You see the Cullens were Roman Catholic and most of their neighbours – my supposedly upstanding and respectful neighbours – weren’t. And some of them weren’t at all happy at the arrival of the Cullens and treated them appallingly.
I may have been pleasantly shocked and surprised to have met and become friends with my first ever Americans, but in doing so that summer I also became very aware of what is referred to as Scotland’s secret shame…sectarianism. Religious intolerance and bigotry, then and now, totally disgusts and sickens me.
If the Cullens were not ignored and walked past in the street, they would be accused of all manner of petty crimes, sworn at and called names. I didn’t really know or care what a Catholic or a Protestant was back then (still don’t), but after seeing first hand, the unfair treatment being dished out, that quickly changed. I rebelled.
My great-grandfather may have been a leading mason and high up in the Orange Order, but so what? I did the only thing I could do back then to offer my support to Larry and Steven, and that was to stick two fingers up at those hateful bigots by wearing a Celtic strip and shouting “Hail, Hail”. Given the chance, I’d do it again.
Sadly though it seems that the Orange Order also want to do it again. And again. And again.

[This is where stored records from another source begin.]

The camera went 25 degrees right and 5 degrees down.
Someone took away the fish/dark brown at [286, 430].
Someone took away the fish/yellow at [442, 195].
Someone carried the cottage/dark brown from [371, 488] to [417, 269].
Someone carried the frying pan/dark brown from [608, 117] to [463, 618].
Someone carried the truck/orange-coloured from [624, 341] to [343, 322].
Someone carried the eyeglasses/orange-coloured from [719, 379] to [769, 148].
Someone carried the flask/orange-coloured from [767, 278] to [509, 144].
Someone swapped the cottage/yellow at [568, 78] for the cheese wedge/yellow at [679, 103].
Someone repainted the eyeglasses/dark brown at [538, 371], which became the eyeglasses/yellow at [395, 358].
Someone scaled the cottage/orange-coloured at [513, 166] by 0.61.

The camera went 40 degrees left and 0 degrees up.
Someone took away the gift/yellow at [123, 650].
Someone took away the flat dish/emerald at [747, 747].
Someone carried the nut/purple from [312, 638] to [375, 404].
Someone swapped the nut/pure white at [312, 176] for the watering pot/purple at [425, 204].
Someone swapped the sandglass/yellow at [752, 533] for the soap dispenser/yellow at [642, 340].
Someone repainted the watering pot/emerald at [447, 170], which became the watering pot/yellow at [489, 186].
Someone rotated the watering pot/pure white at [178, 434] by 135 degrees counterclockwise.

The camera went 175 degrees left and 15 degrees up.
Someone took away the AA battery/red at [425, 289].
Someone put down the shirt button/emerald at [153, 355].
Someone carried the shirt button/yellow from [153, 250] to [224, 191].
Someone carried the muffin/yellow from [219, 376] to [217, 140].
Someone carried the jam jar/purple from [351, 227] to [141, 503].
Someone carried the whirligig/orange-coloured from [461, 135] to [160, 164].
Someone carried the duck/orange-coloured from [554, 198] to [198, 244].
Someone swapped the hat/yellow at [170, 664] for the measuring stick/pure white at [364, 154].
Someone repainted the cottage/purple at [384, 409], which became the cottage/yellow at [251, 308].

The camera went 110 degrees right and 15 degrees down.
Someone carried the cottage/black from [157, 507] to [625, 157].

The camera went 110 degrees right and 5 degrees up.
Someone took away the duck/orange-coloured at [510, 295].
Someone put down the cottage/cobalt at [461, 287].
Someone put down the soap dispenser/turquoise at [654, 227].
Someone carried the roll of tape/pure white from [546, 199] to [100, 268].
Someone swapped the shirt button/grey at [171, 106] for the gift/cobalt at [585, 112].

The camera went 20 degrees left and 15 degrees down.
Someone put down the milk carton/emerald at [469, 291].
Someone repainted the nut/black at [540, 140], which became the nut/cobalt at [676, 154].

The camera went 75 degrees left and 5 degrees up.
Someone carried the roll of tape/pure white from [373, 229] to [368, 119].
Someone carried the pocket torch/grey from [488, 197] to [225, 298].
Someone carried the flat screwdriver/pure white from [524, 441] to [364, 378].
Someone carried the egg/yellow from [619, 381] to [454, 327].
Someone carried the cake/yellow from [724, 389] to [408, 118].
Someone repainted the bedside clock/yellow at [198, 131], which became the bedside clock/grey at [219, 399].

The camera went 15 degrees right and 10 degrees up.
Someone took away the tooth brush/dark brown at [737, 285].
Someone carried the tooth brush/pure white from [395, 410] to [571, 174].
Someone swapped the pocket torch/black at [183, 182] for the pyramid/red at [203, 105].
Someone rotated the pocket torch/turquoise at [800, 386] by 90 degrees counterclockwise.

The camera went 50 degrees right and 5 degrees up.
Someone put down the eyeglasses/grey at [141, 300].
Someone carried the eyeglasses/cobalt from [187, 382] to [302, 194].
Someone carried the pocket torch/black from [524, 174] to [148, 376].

Surely in these enlightened times, it is now time to cancel their marches? Yes, there are issues about freedom of speech and, yes, there is legitimate concern that banning one type of march would be the thin end of a worrying wedge. But this has to stop. It cannot go on.
Last week’s appalling scenes outside St Alphonsus’ Church in the east end of Glasgow, when Canon Tom White was spat on, verbally abused and allegedly attacked as the Orange walk passed his church, cannot be repeated. Re-routing shouldn’t be an option. If it is, then may I suggest re-routing them into a massive boat on the Clyde, destined for the Sargasso Sea.
The marchers themselves may, as the Orange Order insist, behave impeccably. Their marches, as the Orange Order also insist, may be all about freedom of expression and a simple pride in their faith and history.
But the Orange Order cannot with a straight-face deny that their fluted processions simply attract too many hateful knuckle-dragging bigots to be allowed to continue to parade through a civilised society.
Sectarianism was Scotland’s secret shame back in the 1970s. It’s not a secret any longer. It is an open, weeping sore and it makes a total mockery of any pretensions we have of being an enlightened, equal, diverse and progressive country.
Sadly, Steven Cullen passed away a few years back. I don’t know what’s become of Larry, I do hope, though, he will be here to see a country unite in abhorrence against those who continue to sing about being up to their knees in his blood, his family’s blood and the blood of those who share his faith. Let us all bang the drum for that.